9.風の谷へ
夜空に浮かぶ月が漆黒の海原に一本の光の道を指し示している。ジョーイはその光の道を辿るように飛んでいた。ジョーイの翼が風を切る音と波の音以外は何も聞こえない。時々背後からロクセットの咳払いが聞こえるくらいだ。
「――あの……聞いでも良いげ?」伊織は首を後ろに回すと、少しだけ遠慮深げに尋ねた。ロクセットは目を合わせることなく小さく頷く。

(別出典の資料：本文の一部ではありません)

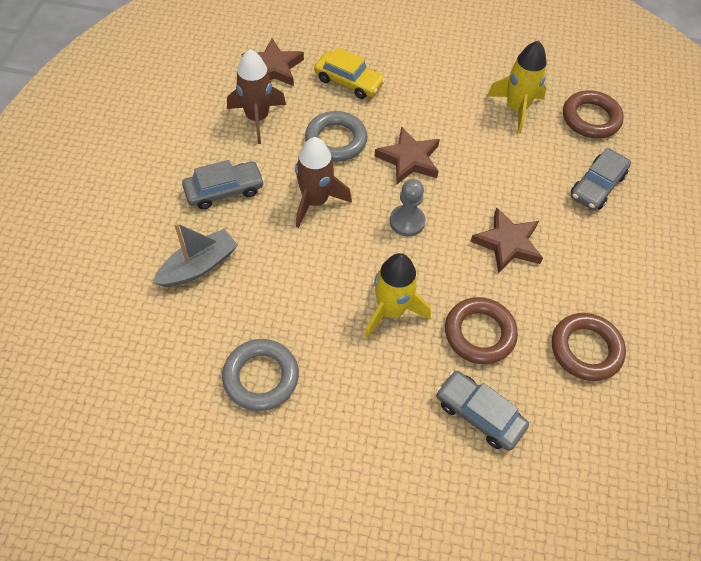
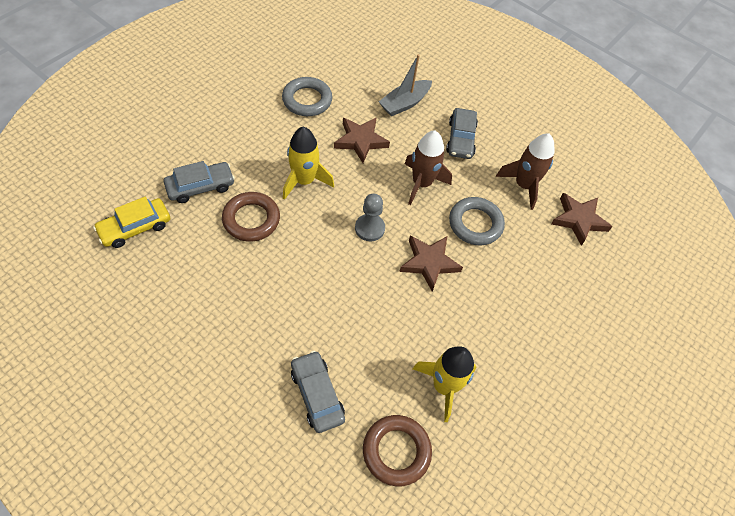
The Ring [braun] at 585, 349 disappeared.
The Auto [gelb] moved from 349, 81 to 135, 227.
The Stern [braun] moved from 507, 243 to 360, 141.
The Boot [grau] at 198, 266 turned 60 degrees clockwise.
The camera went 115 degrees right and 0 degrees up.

「う、うん。あのさ……ナマルゴンってのが復活して、竜だぢがヤバイって言ってだよね?」
「ああ、その通りだ。竜族とは神の使い。神聖なる存在だ。まさしく神の力を持った特別な種ではあるが、その分、負の力には弱い。つまり黒魔法に対する抵抗力が弱いのだ。仮に竜族が倒れれば、地球上の秩序、つまり大自然の摂理が崩壊してしまう。オレたちはそれを食い止めねばならん」ロクセットは潮風になびくマントを今一度伊織に巻きつけながら言った。伊織の体温の低下を抑える為だ。
「あ、ありがとう」何気ないロクセットの優しさに、伊織は何だか照れ臭さそうな表情だ。
「と、とりあえずはさ?ナマルゴンって奴のせいで竜族がヤバイのは分かったげど、でも、なんでこのジョーイは元気なわげ?ジョーイだって竜族なんでしょ?」伊織はマントから右手を出すと、ジョーイの首元から背中にかけてを優しく撫でてやった。ジョーイの鱗は硬く、そしてしなやかだが、どこか人肌に近い感触すらある。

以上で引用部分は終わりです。